A abertura do “teto” do coração é requerida para uma vida nova

[Leitura] Hebr 4, 1-5. 11; Mc 2, 1-12

[Meditação] Costuma-se dizer que se tem um “bom teto” quando se tem segurança económica ou humana que abrem possibilidades para se desenvolver um bom projeto. No caso da salvação que Jesus propõe, aquele “teto” pode ser mesmo fraco, contando que o coração humano seja suficientemente forte para se abrir à possibilidade de uma vida totalmente nova.

Para além das parábolas que Jesus contou, os evangelhos estão cheios de narrações de circunstâncias que, se estivermos atentos, servem de metáforas que nos ajudam a abrir os olhos para a amplitude da realidade que somos convidados a aprender a habitar. Uma dessas narrações é que, hoje, nos ajuda a compreender melhor que a verdadeira paralisia é a do coração que não quer mudar de mentalidade (compreendendo este, dentro da cultura hebreia, como centro decisional). Assim, para além do paralítico, Jesus vê outros “paralíticos” do coração que não querem aceitar que o Filho do homem possa perdoar os pecados. Os que não aceitam a novidade com que Jesus salva nunca serão capazes de quebrar protocolos para Lhe levar as doenças que Ele pode curar. De facto, há respeitos humanos que nunca ajudarão a descobrir o surpreendente poder de Deus.

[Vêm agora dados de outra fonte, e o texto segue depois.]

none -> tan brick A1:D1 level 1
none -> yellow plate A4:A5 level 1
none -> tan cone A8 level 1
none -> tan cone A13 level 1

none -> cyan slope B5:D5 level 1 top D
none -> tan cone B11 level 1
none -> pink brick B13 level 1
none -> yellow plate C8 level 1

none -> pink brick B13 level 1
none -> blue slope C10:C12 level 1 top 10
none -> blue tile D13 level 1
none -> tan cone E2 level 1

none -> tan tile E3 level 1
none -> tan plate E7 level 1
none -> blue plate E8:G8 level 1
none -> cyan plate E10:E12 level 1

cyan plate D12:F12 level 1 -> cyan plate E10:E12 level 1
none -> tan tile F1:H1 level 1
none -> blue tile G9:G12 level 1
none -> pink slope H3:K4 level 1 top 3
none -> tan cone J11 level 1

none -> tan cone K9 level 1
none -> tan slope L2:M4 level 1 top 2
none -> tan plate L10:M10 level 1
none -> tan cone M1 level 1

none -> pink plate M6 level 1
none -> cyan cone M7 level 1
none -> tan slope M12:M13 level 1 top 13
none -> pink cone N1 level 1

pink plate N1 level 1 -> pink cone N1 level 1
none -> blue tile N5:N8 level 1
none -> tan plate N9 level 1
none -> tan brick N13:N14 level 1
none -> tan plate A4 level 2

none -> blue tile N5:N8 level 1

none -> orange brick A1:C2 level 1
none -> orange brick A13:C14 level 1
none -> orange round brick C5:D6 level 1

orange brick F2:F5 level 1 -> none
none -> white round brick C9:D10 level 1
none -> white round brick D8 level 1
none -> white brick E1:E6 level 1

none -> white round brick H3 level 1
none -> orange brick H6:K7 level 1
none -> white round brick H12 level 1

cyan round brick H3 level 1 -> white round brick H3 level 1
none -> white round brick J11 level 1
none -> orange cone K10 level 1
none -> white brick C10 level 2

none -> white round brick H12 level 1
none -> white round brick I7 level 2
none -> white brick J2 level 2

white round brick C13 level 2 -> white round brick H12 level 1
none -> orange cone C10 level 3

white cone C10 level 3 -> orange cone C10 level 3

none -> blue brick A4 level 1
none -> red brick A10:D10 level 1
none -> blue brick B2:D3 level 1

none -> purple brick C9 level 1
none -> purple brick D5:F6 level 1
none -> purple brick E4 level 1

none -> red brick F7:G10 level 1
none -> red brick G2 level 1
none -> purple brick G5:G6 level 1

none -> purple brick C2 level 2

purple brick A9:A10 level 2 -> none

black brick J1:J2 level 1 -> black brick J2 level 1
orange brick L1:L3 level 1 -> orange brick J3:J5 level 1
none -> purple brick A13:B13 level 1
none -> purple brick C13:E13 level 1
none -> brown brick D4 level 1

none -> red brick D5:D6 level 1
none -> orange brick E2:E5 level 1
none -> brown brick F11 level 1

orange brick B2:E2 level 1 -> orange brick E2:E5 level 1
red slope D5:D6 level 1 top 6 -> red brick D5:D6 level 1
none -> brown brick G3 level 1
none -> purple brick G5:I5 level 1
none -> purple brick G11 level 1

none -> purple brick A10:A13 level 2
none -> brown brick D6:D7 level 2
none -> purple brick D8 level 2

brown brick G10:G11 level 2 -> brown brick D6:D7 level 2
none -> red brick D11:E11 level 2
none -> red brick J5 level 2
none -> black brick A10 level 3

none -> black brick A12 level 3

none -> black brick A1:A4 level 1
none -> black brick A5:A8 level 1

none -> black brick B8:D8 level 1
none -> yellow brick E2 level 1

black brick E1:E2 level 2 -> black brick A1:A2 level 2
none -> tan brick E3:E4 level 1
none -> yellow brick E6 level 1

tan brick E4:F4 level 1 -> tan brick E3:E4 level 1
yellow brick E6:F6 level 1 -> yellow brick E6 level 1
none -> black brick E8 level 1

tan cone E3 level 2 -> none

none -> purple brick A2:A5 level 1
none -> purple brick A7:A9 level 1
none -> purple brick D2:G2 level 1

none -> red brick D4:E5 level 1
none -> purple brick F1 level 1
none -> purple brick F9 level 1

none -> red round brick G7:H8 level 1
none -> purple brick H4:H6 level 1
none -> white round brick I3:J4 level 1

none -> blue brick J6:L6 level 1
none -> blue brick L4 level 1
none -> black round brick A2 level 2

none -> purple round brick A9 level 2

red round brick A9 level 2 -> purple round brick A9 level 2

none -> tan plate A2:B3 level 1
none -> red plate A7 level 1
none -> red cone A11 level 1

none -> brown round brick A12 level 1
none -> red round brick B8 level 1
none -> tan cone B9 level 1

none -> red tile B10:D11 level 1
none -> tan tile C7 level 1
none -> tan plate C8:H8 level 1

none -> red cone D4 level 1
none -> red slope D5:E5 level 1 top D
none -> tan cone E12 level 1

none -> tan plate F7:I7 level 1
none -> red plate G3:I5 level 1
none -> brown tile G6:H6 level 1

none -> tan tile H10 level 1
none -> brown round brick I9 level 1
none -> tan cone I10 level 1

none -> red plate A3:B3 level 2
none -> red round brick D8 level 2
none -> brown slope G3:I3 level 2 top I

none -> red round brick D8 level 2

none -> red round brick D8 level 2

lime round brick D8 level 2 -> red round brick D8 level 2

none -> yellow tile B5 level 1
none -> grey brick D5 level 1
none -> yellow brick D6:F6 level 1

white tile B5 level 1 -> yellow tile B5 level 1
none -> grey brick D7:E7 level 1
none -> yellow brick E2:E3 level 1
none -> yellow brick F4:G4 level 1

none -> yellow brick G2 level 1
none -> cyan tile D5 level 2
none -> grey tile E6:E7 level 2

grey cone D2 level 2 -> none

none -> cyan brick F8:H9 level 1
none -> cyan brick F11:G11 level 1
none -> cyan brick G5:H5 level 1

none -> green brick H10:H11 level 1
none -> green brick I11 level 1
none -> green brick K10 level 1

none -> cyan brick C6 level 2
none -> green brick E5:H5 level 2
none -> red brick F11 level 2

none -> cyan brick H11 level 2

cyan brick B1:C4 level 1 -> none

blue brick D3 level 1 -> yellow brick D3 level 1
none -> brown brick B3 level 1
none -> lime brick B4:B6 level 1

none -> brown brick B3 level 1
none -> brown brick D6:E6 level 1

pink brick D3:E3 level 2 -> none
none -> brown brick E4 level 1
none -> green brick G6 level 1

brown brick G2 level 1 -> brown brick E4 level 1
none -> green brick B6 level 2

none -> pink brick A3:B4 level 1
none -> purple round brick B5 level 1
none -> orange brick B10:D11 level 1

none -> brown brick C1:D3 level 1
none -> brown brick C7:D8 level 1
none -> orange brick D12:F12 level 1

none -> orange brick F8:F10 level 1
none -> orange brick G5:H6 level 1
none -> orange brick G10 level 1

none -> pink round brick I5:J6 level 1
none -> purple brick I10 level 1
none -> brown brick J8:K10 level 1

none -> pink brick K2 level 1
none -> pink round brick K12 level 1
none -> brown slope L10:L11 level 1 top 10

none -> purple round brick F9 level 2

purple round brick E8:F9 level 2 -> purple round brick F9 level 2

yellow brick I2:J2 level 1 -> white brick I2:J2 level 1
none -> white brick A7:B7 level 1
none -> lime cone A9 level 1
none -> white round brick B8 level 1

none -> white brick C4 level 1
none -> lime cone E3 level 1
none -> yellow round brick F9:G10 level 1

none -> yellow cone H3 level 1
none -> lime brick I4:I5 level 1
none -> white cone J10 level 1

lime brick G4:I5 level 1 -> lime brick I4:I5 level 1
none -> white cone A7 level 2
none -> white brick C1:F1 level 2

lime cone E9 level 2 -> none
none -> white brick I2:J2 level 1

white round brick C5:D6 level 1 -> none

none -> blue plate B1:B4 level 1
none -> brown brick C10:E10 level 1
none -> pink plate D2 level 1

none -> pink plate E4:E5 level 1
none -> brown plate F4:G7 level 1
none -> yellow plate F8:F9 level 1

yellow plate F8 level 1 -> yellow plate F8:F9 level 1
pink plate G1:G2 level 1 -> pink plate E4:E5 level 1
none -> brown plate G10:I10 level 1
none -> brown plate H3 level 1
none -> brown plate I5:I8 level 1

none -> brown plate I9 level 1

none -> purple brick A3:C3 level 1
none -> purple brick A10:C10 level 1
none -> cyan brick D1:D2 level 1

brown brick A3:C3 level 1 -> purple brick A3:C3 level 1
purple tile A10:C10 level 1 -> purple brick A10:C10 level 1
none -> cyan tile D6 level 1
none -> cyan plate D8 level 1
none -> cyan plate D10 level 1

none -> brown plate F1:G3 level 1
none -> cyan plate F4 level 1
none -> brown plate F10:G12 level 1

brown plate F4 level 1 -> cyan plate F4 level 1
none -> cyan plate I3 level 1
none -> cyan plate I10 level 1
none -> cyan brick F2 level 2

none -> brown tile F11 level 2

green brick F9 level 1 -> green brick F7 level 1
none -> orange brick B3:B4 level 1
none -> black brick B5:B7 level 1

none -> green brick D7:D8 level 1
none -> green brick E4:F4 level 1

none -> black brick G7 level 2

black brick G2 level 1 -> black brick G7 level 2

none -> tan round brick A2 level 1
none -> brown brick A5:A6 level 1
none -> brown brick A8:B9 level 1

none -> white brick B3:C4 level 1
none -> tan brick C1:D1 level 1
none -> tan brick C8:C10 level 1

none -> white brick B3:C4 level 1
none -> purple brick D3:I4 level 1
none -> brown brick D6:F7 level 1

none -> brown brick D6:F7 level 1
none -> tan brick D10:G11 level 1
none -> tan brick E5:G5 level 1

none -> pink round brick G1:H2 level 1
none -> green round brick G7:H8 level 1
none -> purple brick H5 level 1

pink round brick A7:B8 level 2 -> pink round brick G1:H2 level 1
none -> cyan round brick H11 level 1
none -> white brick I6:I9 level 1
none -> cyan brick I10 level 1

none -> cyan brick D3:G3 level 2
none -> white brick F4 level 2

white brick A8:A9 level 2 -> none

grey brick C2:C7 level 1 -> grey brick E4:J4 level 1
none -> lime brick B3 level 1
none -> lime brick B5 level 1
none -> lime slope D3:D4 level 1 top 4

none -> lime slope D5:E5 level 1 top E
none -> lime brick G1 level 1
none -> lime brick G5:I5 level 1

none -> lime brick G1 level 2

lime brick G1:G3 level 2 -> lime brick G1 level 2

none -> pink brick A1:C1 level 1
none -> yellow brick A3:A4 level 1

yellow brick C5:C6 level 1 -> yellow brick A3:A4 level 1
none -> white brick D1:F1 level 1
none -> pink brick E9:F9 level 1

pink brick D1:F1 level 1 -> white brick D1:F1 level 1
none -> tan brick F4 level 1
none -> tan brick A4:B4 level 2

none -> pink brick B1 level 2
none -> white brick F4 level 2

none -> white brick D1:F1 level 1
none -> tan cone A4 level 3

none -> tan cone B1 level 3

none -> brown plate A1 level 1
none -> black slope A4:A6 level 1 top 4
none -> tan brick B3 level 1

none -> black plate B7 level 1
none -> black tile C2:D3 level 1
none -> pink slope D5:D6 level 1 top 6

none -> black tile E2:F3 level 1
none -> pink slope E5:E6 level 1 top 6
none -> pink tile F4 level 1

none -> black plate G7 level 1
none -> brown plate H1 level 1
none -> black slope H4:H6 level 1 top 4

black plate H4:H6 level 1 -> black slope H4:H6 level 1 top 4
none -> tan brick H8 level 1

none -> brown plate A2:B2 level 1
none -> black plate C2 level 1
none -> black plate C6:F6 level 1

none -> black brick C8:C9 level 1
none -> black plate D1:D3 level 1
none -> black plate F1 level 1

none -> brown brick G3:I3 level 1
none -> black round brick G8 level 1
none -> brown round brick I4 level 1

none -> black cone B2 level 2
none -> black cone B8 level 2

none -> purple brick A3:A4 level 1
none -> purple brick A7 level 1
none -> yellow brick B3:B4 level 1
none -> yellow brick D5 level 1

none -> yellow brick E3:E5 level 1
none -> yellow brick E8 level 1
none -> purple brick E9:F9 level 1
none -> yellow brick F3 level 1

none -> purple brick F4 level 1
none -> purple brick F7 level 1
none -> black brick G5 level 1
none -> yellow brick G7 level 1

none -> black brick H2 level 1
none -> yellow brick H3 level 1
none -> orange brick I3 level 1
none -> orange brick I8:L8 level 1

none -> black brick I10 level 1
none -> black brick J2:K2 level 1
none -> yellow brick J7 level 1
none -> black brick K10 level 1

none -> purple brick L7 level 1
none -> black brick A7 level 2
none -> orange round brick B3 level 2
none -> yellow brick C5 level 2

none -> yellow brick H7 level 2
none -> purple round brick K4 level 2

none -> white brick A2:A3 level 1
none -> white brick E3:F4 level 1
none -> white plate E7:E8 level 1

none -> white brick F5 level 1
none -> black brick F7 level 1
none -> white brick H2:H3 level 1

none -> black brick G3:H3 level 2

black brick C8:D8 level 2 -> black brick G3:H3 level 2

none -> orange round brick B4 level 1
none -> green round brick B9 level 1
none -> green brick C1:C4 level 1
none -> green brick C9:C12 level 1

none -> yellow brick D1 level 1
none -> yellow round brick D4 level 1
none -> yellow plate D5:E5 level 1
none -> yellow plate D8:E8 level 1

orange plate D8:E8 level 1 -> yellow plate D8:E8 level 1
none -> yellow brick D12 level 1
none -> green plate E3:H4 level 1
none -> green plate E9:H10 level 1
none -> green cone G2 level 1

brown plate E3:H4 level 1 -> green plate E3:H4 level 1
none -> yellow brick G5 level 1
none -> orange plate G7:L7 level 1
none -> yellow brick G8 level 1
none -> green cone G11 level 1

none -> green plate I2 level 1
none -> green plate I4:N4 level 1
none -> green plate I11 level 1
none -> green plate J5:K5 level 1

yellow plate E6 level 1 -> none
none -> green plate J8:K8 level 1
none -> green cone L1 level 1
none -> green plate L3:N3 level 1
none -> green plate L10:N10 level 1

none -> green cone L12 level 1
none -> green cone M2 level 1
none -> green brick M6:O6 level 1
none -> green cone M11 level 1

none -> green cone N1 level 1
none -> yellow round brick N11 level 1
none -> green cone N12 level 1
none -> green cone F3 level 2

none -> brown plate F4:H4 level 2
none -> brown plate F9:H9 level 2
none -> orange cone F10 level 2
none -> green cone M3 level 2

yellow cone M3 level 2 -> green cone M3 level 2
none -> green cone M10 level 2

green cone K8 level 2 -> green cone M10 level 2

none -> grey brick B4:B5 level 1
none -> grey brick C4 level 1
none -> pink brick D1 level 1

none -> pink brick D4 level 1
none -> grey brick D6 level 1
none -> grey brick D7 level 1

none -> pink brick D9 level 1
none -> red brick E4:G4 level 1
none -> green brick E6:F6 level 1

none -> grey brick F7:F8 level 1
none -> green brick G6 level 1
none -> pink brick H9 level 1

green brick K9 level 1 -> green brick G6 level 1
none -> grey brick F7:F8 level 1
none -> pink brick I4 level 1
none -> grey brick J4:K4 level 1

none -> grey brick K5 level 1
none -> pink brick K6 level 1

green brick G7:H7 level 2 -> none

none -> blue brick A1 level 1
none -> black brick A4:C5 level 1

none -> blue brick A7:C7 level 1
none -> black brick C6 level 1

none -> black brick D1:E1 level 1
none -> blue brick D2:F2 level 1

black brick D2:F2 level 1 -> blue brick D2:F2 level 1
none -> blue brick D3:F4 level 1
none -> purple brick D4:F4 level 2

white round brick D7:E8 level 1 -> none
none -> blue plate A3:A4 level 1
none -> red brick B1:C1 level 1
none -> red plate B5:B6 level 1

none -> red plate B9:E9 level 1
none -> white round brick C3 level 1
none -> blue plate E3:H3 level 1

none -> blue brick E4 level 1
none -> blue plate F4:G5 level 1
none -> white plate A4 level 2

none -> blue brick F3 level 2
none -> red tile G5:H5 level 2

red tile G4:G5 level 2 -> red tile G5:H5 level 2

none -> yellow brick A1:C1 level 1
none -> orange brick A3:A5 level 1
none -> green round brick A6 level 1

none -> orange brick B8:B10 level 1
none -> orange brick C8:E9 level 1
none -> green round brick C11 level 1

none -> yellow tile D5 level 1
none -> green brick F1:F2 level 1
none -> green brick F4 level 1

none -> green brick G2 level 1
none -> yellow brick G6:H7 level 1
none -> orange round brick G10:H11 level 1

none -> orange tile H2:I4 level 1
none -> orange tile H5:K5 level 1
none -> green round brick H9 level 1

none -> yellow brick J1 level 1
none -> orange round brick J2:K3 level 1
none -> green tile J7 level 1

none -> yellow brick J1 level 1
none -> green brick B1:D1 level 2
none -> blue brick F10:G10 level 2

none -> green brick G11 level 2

Parecidos com os escribas, paradoxalmente, são aqueles que dizem, por exemplo, que se confessam diretamente a Deus. De facto, Jesus é Deus! E os que Ele deixou como mediadores da Sua graça, não sendo Deus, representam-n’O, para perpetuar as suas palavras e ações enquanto for preciso. O Ressuscitado está ou não está muito à frente, com a novidade que nos deixou nos sacramentos como meios de salvação? Os que ignoram ou contestam estas ações divinas mediatizadas por homens é que são como aqueles escribas: vêm blasfémias onde elas não existem, autoexcluindo-se do repouso prometido por Deus.